Heathrow to get fast-track passport
Citizens of Australia, Canada, New Zealand, Japan and the US will benefit from post-Olympic launch.
Alan Travis
Separate fast-track passport lanes for people from "old Commonwealth" countries, such as Australia and Canada, are to be introduced at Heathrow after the Olympics, the immigration minister has disclosed.
Damian Green has told MPs a short pilot scheme has been carried out using separate passport desks for those from five "low-risk countries" from outside Europe who do not need a visa to enter Britain.
Tourists and visitors from Australia, Canada, New Zealand, the US and Japan are to be given the chance of avoiding the lengthy queues at Heathrow faced by passengers with passports from other non-European countries.
Green said there had been mixed results from the pilot scheme as in some cases it had taken up just as much time "because it involved moving people around the different queues".
But the minister said the fast-track lanes would be introduced after the Olympics to give "a group of people a better experience at Heathrow". He agreed it might lead to reciprocal arrangements for British visitors to the US and other countries involved.
The immigration minister said the government's Olympics pledge to have every passport control desk staffed at peak times at every airport in south-east England will be put into effect from this Sunday.
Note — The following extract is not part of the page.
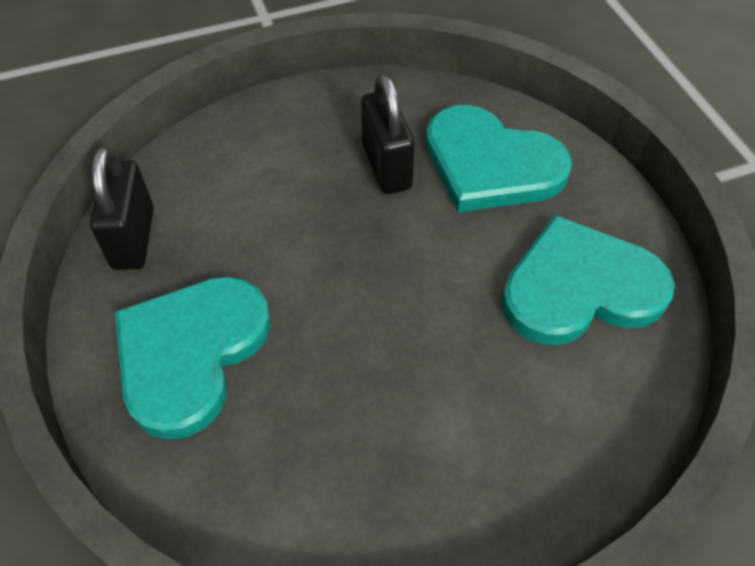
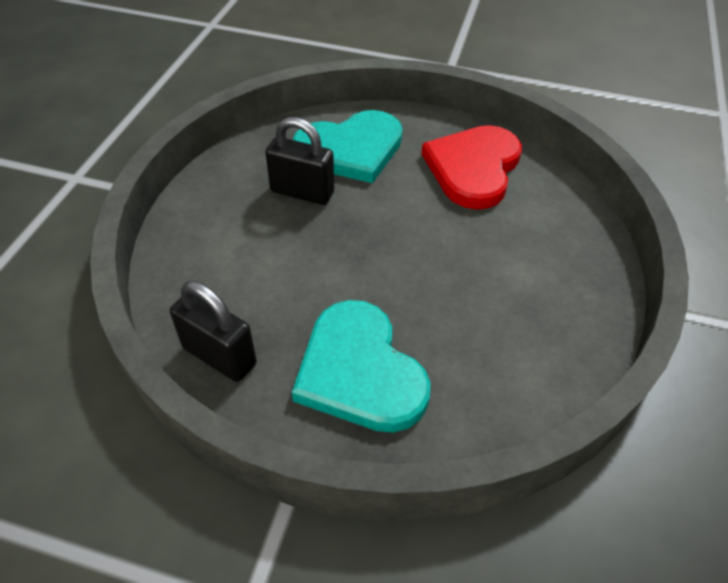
camera: 55 degrees left, 5 degrees down
(580, 287) = (473, 168): turquoise heart -> red heart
Green acknowledged that the passport control queues facing passengers landing at Heathrow and other major airports had "not been perfect" in the last few months but insisted the situation was rapidly improving. He reported the maximum queue during the morning peak at Heathrow was only 28 minutes when he visited the airport's Terminal 4 on Tuesday.
But the minister also had to confirm that Brian Moore, the interim head of the UK Border Force, which was set up in the wake of the Brodie Clark affair, had not applied to take on the role permanently. Moore gave up his job as Wiltshire chief constable following Clark's resignation after a row over the relaxation of passport checks. Moore had been expected to apply for the job when his temporary appointment comes to an end in September. Interviews for his replacement are due to be held in August.
Keith Vaz, the chairman of the Commons home affairs committee, who made a snap visit to Heathrow on Monday, said he had been appalled to discover queues of more than an hour, only half the desks staffed and people stuck in corridors waiting to get into the arrivals hall "at the busiest international airport in the world".
The airport operator, BAA, said on Monday the queues at Heathrow over the last few days had been "unacceptably long".
The immigration minister challenged Vaz's claims, insisting that the desk during the Monday morning peak had been 80%-staffed and the maximum waiting time had been 54 minutes for non-EU passengers.
Green also disclosed that a private company is to be employed to establish the whereabouts of more than 150,000 missing migrants who have been refused permission to stay in Britain.
The company will be asked to contact those in the UK Border Agency's 'migration refusal pool' to establish whether they are still living in Britain or have left the country. Those without a valid reason to remain will be asked to leave the country.
Green told MPs the backlog of missing migrants with expired visas was growing at the rate of 100 a day. He said that between 17% to 20% left the country when they were contacted under a pilot scheme.